This allows anyone that has a piece of the solution to spin up an annotation bot with a few lines of Python code and push their information out to the reader endpoints. For example, we can imagine that Politifact could not only debunk claims, but send bots out that look for those claims and link to those claim analyses on the Politifact site. Here, we imagine that Politifact has done a treatment of the claim referenced here (they haven’t — this is just an example):

politifact

As you can see, various amounts of signal and context can be layered on here. And since this is all retrievable by API, front end services can decide what sorts of signal and context they want to look at (and from whom) when they make different display decisions. A front-end extension could pull information from 20 or 30 separate annotation providers in giving context to a page. A service such as Facebook could pull from hundreds if they wanted to. But the data — the listing of what we know about the pages from all different approaches and veins of research — is open to anyone to build and innovate on top of.  And crucially, it makes entry into the marketplace of analysis extraordinarily cheap.

Concerns

The first concern that people will come up with is whether botting is inefficient compared to centralized management of this process, or the just-in-time approach you can do with an extension. The tagging of hundreds of thousands of pages and the associated management of things stored in the annotation layer just seems exhausting. Won’t you have to bot the whole internet? Doesn’t that make everyone have to run their own Googlebot?

In practice, no. The thing is if you have an analysis that you want to share, you most likely have identified a set of pages already, and that set is likely relatively small. So, for instance, if I’m the hoaxish bot above, I’m not looking at every page on the internet — I’m just looking at higher sharecount pages moving across Facebook. Even if I’m looking at the top 50,000 Facebook pages of the day, tagging those pages is still the sort of thing that could batched overnight.  But even there, if 99% of those pages are not new you’re tagging 500 pages a day, which is similar to what I did last night from Starbucks on a laptop while they were making my cappuccino. There’s a power law to this stuff, and it favors botting.

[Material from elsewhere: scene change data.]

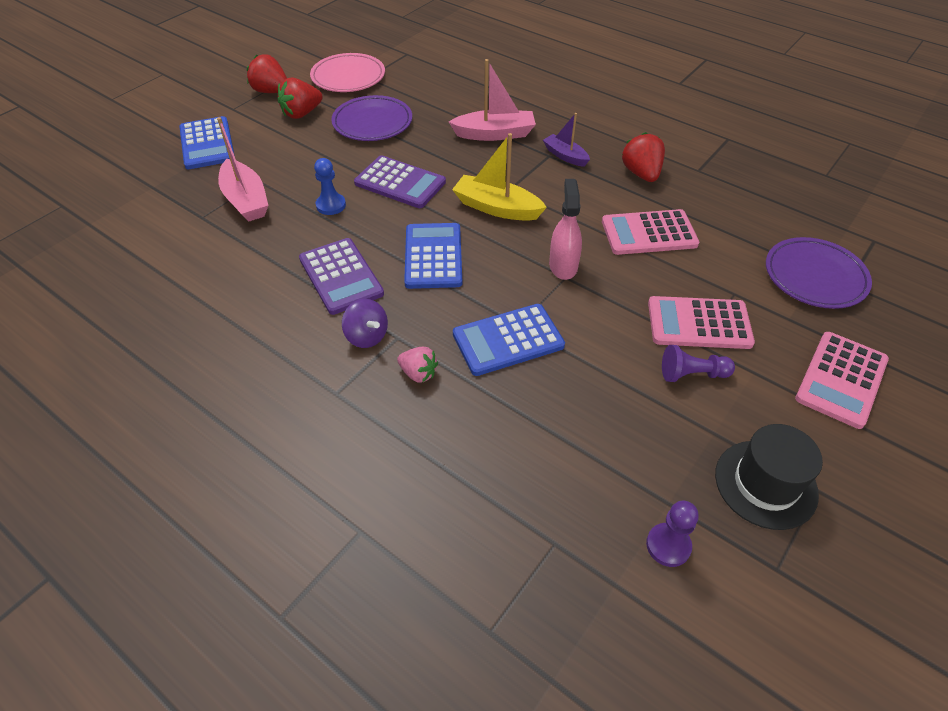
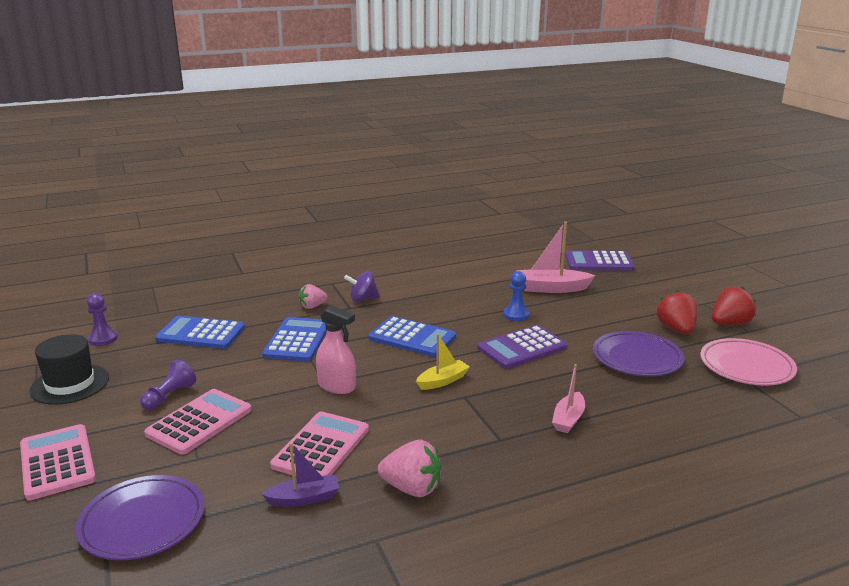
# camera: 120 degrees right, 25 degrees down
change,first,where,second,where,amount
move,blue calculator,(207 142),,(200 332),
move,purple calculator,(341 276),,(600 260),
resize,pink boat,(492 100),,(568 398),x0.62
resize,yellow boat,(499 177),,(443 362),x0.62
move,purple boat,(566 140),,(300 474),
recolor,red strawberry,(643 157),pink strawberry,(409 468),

The second but more serious question is about the transparency. One of the advantages that Facebook has is it hides it’s signal. You don’t know you’re being discriminated against as a site or a sharer, and you don’t know how it was computed. Facebook’s take on your content is like a credit score that you can never look up, and that’s good for Facebook, because it makes it harder to game or contest.

On the whole, though, I think this is more feature than bug. Yes, being able to look at your page ratings over 100 signals from different providers will make it easy to game the system and also let you know who is ranking you down or highlighting your use of bad sources. But ultimately, while we need to protect the researchers who produce these tools we also need to give people more transparency into why their pages are suddenly not drawing traffic. Not only is that fair, but it might also put some pressure on legitimate entities to clean their act up: if my front group bot keeps finding quotes from front groups in my local paper, maybe they’ll be a bit more diligent about source checking.

Future

So how do we make this distributed, open approach to this happen? How do we make the annotation layer a marketplace for context? And how do we make sure that market is functional, navigable, and useful both to tool makers and end-users? I leave that all to you. But let’s think about this — let’s not put all our eggs in another sealed basket. Let’s keep the energy around this issue and invite all comers to add their piece of insight.  The other path — closed, single platform, invisible solutions? We’ve been through that already. It’s how we got here. Let’s not repeat that mistake again.

Credit

I apologize that crediting this set of realizations is such a mess, actually: it goes back to conversations at Hewlett Open Educational Tools conference about annotation as the universal bus in January (which was based on prototypes of citing capability I had built with Jon Udell in November). And then at iAnnotate I ended up having the same conversation with people throughout the three days of the conference, and pulling insights from previous conversations into the next conversation until who knows what came from where in the end. It came to a head in a conversation over sliders with Jon, T.S. Waterman, Peg Fowler, and Tom Gillespie on Friday night, but others I talked to will see their conversations in here too, particularly the unconference group on Day One where we came up with a “stub articles” proposal (great unconference group, or greatest unconference group of all time?). Apologies all around about the credit, really.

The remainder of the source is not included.